Your a lucky man to have inherited those blasters.  I'm envious.


----------



## 8'Duece (Feb 8, 2008)

J.A.B. said:


> I have never fired a slug while I had a choke on any shotgun. I was always told by family and friends that it was a big no-no. I just took for what they said and never questioned why...



Most "tactical" pump guns are smooth bore, but with the "Improved cylinder" they run just fine and hold a tighter pattern within 25 meters.


----------



## rangerpsych (Feb 9, 2008)

slug + choke = mushroom barrel  don't do it

slugs are 12G diameter and if you shoot one with a choke you're trying to force a 12g diameter piece of lead through a narrower than 12g aperature... with pressure behind it.

Don't do it


----------



## 8'Duece (Feb 9, 2008)

rangerpsych said:


> slug + choke = mushroom barrel  don't do it
> 
> slugs are 12G diameter and if you shoot one with a choke you're trying to force a 12g diameter piece of lead through a narrower than 12g aperature... with pressure behind it.
> 
> Don't do it



Sorry, but I'm gonna have to step on your toes a bit here. 

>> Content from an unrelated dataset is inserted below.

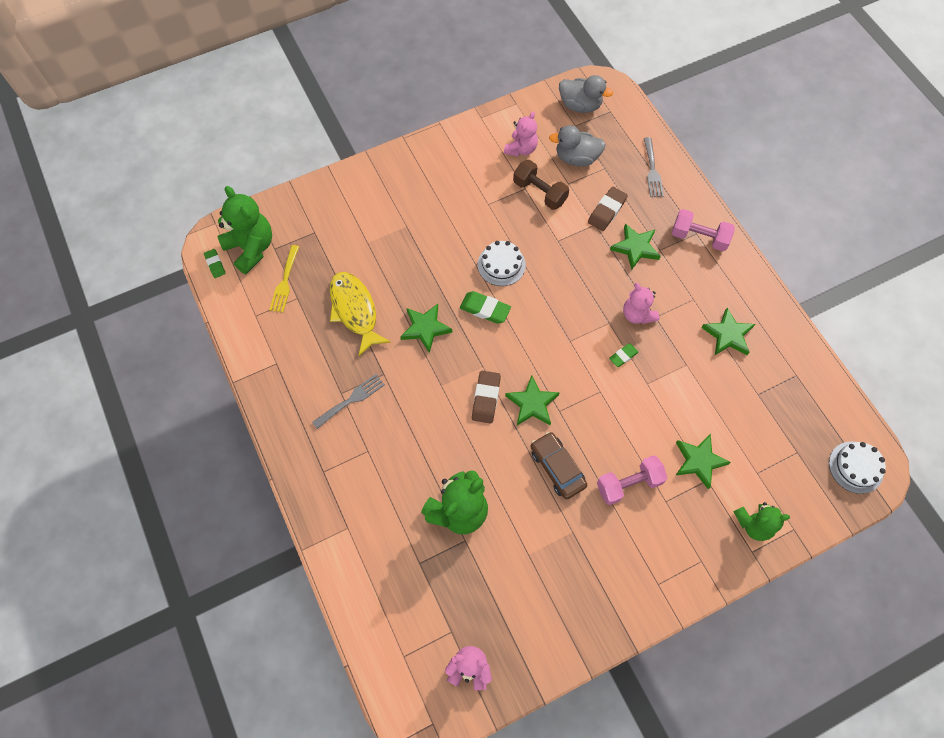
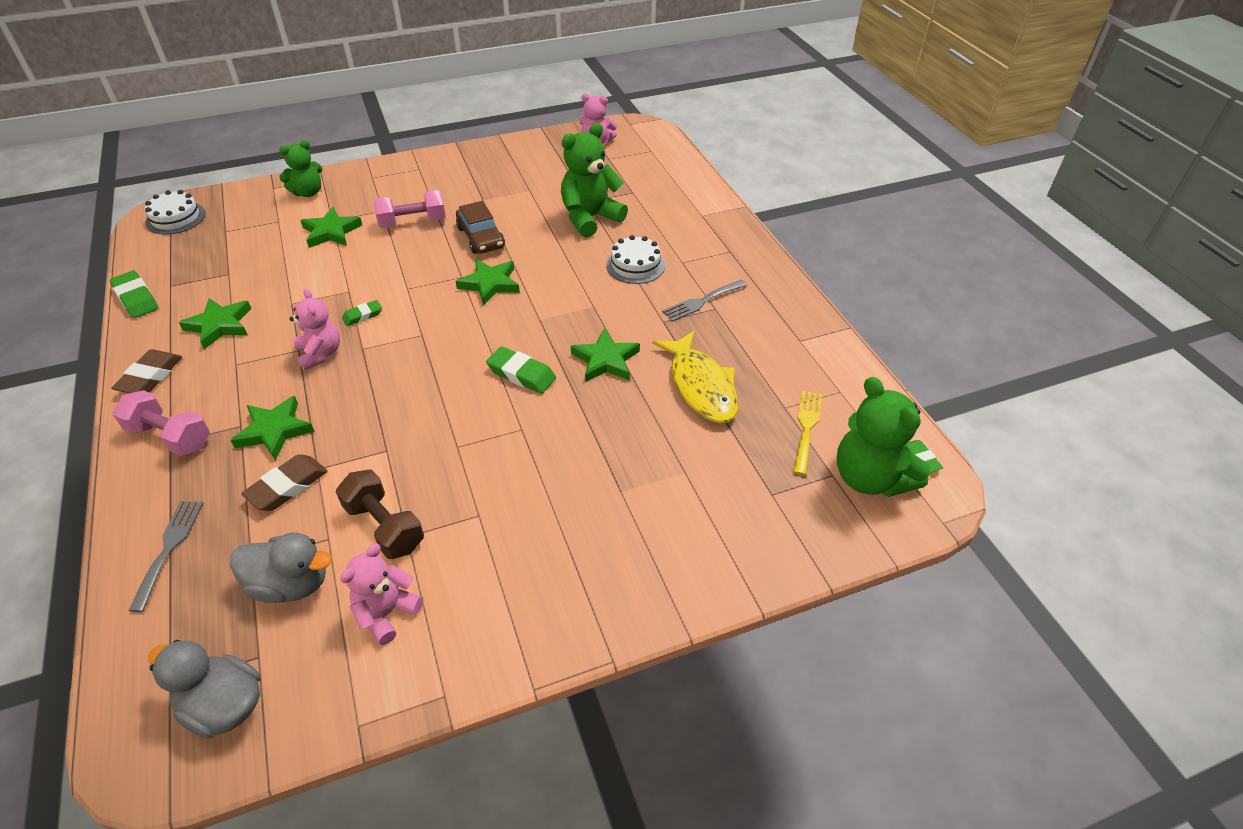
camera: 175 degrees left, 20 degrees down
(486, 398) = (542, 292): brown eraser -> brown eraser (150, 377)
(501, 265) = (483, 424): white cake -> white cake (635, 265)
(753, 524) = (308, 192): green teddy bear -> green teddy bear turned 150 degrees clockwise
(812, 357) = (136, 298): none -> green eraser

12 G shotguns can be fired with a rifled slug with the use of the "IC" or "CB" choke. In fact that is why they rec' those chokes for non rifled slug barrels, such as the Benelli M2, M3 and M4 and Nova Pump. 

I don't see any difference with any other 12 G shot gun unless the manufacturer states differently. 

I've fired hundred of rifled slugs through the Benelli with the "Improved Cylinder" choke.  This was after Benelli reps told me to use that specific choke for rifled slugs. 

If you used a "full choke" then yes, you've got a mushroom barrel, hence the reason "IC" and "CB" chokes are rec' and used for rifled slugs.

EDIT TO ADD: The slug it's self is not a 12 Gauge diameter.


----------